One year after the discovery of a critical vulnerability in OpenSSL known as “Heartbleed,” the vast majority of the world’s largest corporations have yet to fully remediate the vulnerability, according to a study by the firm Venafi.
Venafi Labs evaluated the 1,642 Global 2000 organizations with public-facing systems vulnerable to Heartbleed. In all, the company identified 580,000 hosts belonging to those organizations that had not been completely remediated as of April 2015. That means 74% of Global 2000 with public-facing systems that were vulnerable to Heartbleed are still vulnerable, according to the report.
And the pace of remediation appears to have slowed to a crawl. Venafi said that the population of fully remediated systems has ticked up just 2% in the last 8 months, leaving almost 3 in every 4 of these companies open to breach.
Those numbers bear some explaining. Most companies running vulnerable versions of the OpenSSL software updated that in the days and weeks following the disclosure of Heartbleed.
However, fully remediating the vulnerability required companies to revoke any SSL certificates issued by vulnerable versions of the software and replace the private key used to sign certificates. Those additional steps prevent malicious actors who were able to compromise OpenSSL installations prior to discovery of the Heartbleed vulnerability from being able to use stolen keys to spoof the vulnerable system and carry out undetectable “man in the middle” attacks.

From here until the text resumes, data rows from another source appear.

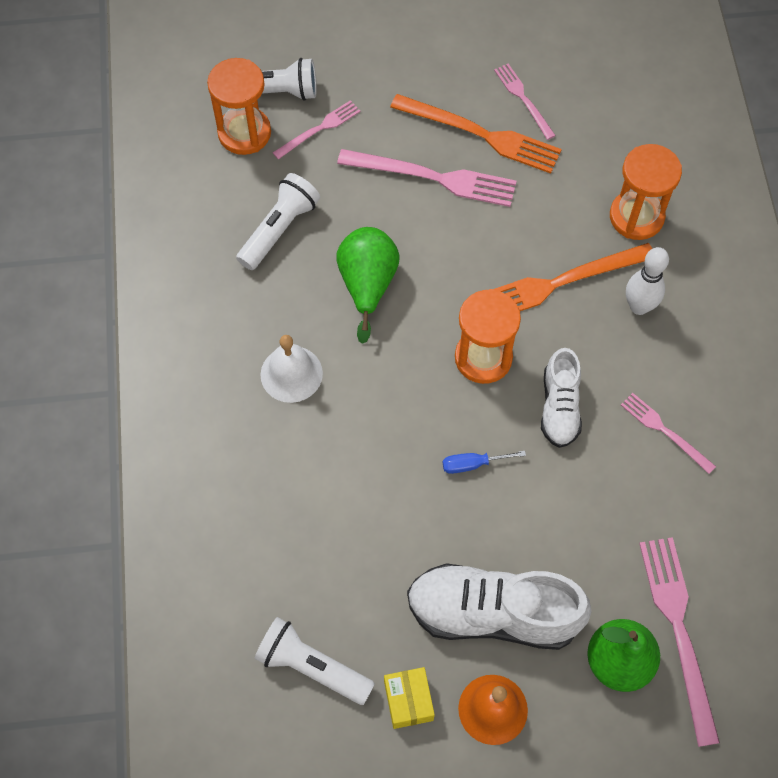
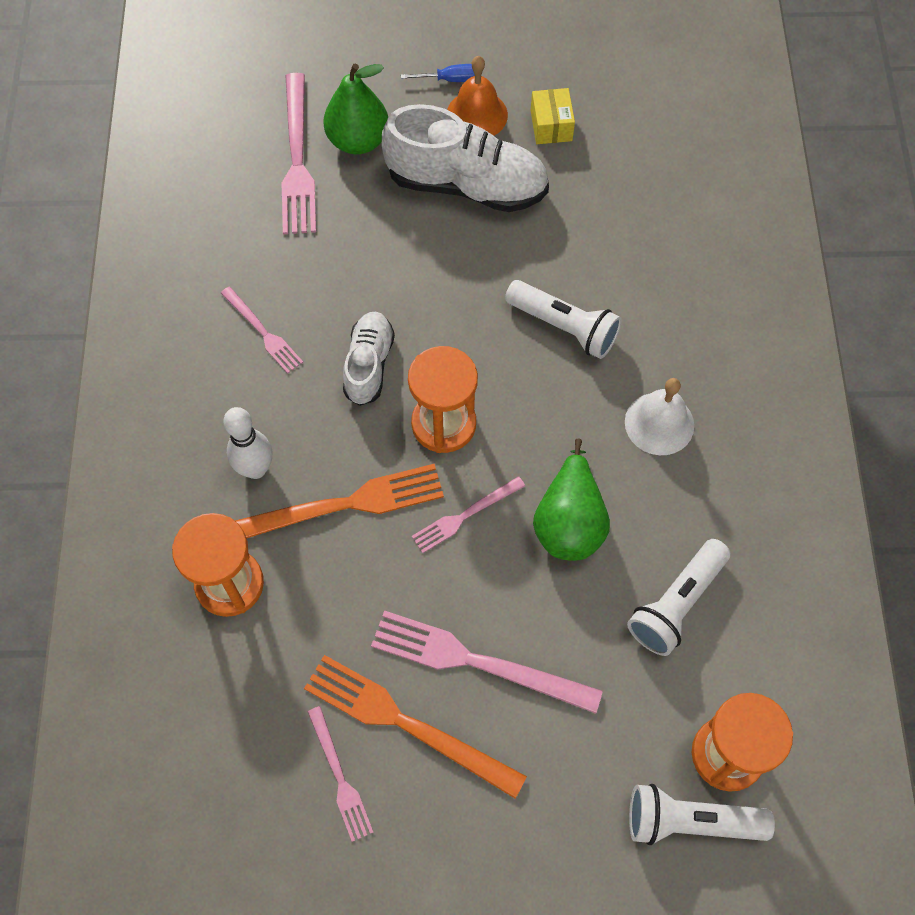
camera: 175 degrees left, 0 degrees up
(311, 667) = (637, 156): white flashlight -> white flashlight (564, 327)
(319, 129) = (625, 752): pink fork -> pink fork (465, 516)
(473, 464) = (469, 315): blue screwdriver -> blue screwdriver (450, 79)

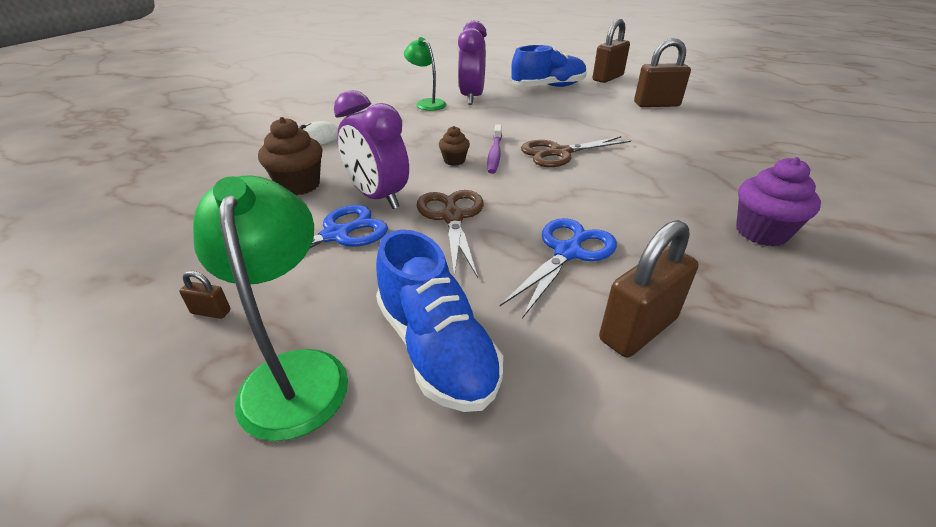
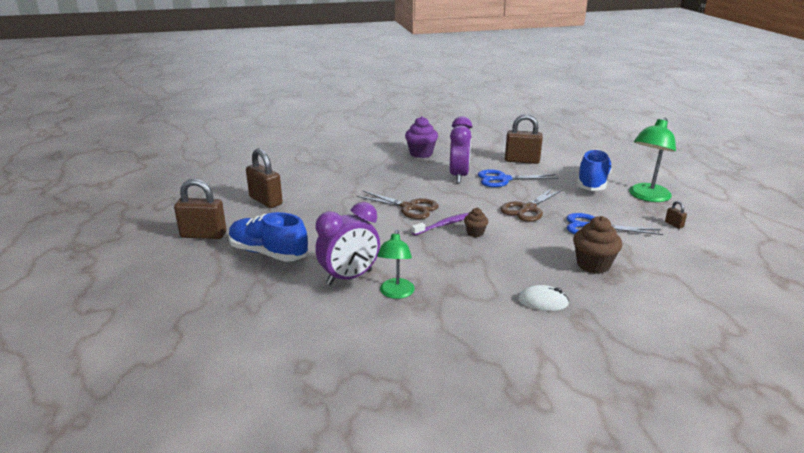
camera: 130 degrees left, 10 degrees down
(378, 197) = (552, 234): purple clock -> purple clock (459, 176)

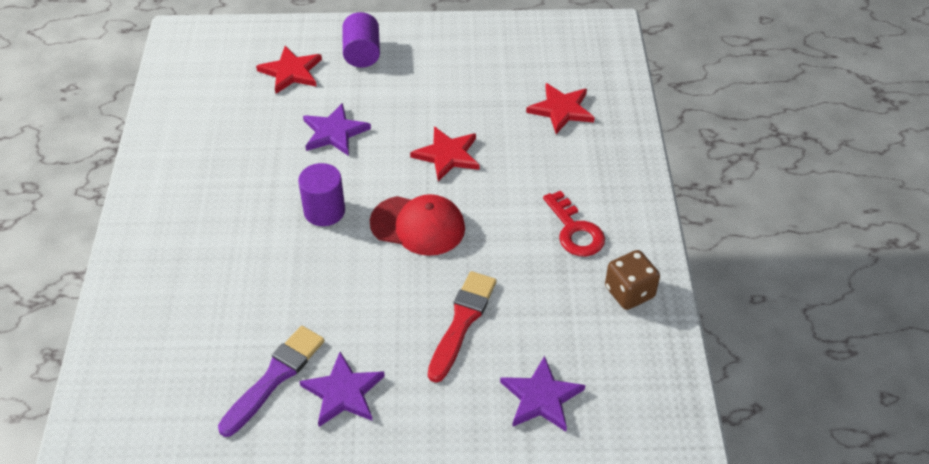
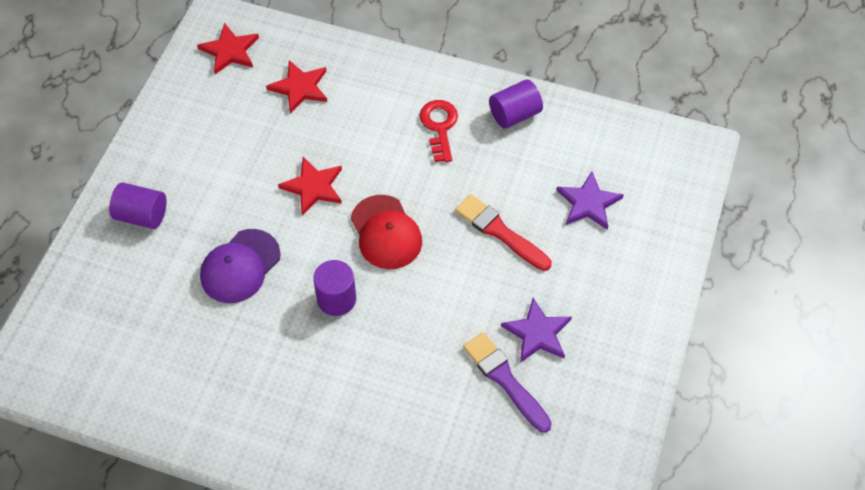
camera: 70 degrees left, 10 degrees up
(291, 72) = (134, 282): red star -> red star (230, 51)
(334, 132) = (240, 266): purple star -> purple cap
(418, 226) = (386, 232): red cap -> red cap turned 120 degrees clockwise
(575, 231) = (439, 126): red key -> red key turned 90 degrees counterclockwise
(629, 292) = (514, 114): brown dice -> purple cylinder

At least one major breach has been linked to an exploit of Heartbleed: Community Health Systems in August, 2014. There is also evidence that malicious actors were exploiting the vulnerability as early as 2013.

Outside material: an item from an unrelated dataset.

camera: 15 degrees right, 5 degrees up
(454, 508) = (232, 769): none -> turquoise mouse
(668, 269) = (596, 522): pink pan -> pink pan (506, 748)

[Read more Security Ledger coverage of the Heartbleed vulnerability.]
Patching the vulnerable OpenSSL software prevents new attacks, it doesn’t end the threat posed by attacks that happened prior to the patch. As with the compromise of other IT assets, administrators at companies that were exposed to OpenSSL should assume that all certificates and private keys on affected systems were compromised.
However, that has not been the reaction. Instead, many organizations have either patched their software but kept existing certificates and private keys alone. Or, they have chosen to revoke certificates but issue replacement signing certificates using the existing private keys – an empty maneuver if the private keys have been compromised in an earlier Heartbleed attack, Venafi noted.
The Venafi survey only addresses the security of public facing IT assets. It does not speak to the security of OpenSSL installations deployed on corporations’ internal network, where they are not visible to outside scans. For many corporations, this is a much larger population of systems. Large enterprises might have thousands -or tens of thousands of servers deployed internally, each with its own set of certificates and private keys.
This isn’t the first report to warn about Heartbleed’s long tail. A University of Maryland study in 2014 analyzed the Alexa Top 1 Million domains over a period of six months and found that over 73% of vulnerable certificates had yet to be reissued and over 87% had yet to be revoked three weeks after Heartbleed was disclosed.